Protein Sequence and Structure Bioinformatics: How to calculate H atoms for Nitrogens in protein structures

Only few protein structures contain coordinates for hydrogen (H) atoms. This is because X-ray crystallography usually does not resolve the positions of H atoms. They have only one electron and they barely scatter X-rays. Only a few structures have been determined with a high enough resolution to place the hydrogen atoms (< 1.2 Å). Some PDB files contain H atoms that have been modeled into the protein structure. Neutron Diffraction is a method that does allow to observe H atoms. An protein that has been determined with a combination of X-ray and Neutron Diffraction and that contains hydrogen atoms is PDB ID:3HGN .

If hydrogen atoms are required for calculations (e.g. to calculate hydrogen bond energies in protein structures) they need to be inferred from the available information. Here two possible ways to approximate positions for H-atoms that are bound to the Nitrogen (N) atom of an amino acid.

Let's start with having a look at the peptide plane. We can use vectors from the plane in order to calculate H atoms.

A simple way to infer the coordinates is by putting the H on the opposite side of the O atom that is bound to C. C coordinates are from amino acid i. N, Cα atoms from amino acid i+1, for which the H atom is being calculated. For the examples below we are using BioJava. It treats every atom as a vector. This means, if the code fragments below talk about atoms it is meant as a synonym for a vector in a 3D space.


Group a  = groups[i];
Group b  = groups[i+1];

// atom will be for group b.
Atom H = calcSimpleH(a.getC(),b.getN(),b.getCA());

/** Calculates the H atom for group B (i+1) */
private static Atom calcSimpleH(Atom c,Atom o, Atom n) throws StructureException{

Atom h = Calc.substract(c,o);
     double dist = Calc.getDistance(c,o);
     //System.out.println(dist);
     double x = n.getX() + h.getX() / dist;
     double y = n.getY() + h.getY() / dist;
     double z = n.getZ() + h.getZ() / dist;

     h.setX(x);
     h.setY(y);
     h.setZ(z);

     return h;
}

One issue with this first approach is that H is not necessarily directly opposite of the C-O.

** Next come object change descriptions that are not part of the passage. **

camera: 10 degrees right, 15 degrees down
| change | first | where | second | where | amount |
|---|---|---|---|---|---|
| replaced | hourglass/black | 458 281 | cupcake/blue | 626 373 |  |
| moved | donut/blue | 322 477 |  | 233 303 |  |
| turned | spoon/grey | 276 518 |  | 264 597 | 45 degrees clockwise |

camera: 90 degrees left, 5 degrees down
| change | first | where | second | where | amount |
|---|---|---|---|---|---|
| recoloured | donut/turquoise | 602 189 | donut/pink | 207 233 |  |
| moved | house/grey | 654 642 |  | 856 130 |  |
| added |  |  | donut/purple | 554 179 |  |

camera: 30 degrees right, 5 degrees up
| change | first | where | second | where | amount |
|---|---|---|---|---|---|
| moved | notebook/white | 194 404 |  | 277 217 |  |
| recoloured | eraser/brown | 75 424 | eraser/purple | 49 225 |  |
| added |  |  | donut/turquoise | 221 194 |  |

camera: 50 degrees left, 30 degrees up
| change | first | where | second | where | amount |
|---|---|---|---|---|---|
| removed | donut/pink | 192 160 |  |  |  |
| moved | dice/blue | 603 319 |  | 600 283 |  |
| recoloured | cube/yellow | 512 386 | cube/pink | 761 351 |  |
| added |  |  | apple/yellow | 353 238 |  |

An alternative method is shown below:

Use the unit vectors NC and NCα to get the direction of the vector and substract it from N.



Group a  = groups[i];
Group b  = groups[i+1];
Atom H = calc_H(a.getC(),b.getN(),b.getCA());


/**
* Calculates the H atom for group B (i+1)
*/
private static Atom calc_H(Atom C, Atom N, Atom CA) throws StructureException
{

     Atom nc  = Calc.substract(N,C);
     Atom nca = Calc.substract(N,CA);

     Atom u_nc  = Calc.unitVector(nc)   ;
     Atom u_nca = Calc.unitVector(nca);

     Atom added = Calc.substract(u_nc,u_nca);

     //(According to Creighton the distance N-H is 1.03 +/- 0.02 Å.)
     Atom U = Calc.unitVector(added);

     Atom H = Calc.add(N,U);

     return H;
}

If you are doing your own implementation of this I recommend to add a check that the distance N-H is really 1 Angstrom. Additionally write out a modified PDB file and use a 3D viewer to verify that the atom is placed on the correct side of the N.

2 comments:

Bob HansonOctober 7, 2010 at 5:52 AM
Jmol uses the first of these (based on RasMol) for calculation of "hydrogen bond" dipole-dipole energies and, in Jmol 12, for DSSP analysis.

For the CALCULATE HYDROGEN command itself and quaternion frame "N" analysis, however, Jmol uses the second of these.

I realize the code says this, but it wasn't clear on first reading that this is the H position for group i+1, not group i.
AOctober 7, 2010 at 3:30 PM
Thanks for the comment. I modified the text above to make it more clear that the H is for group i+1.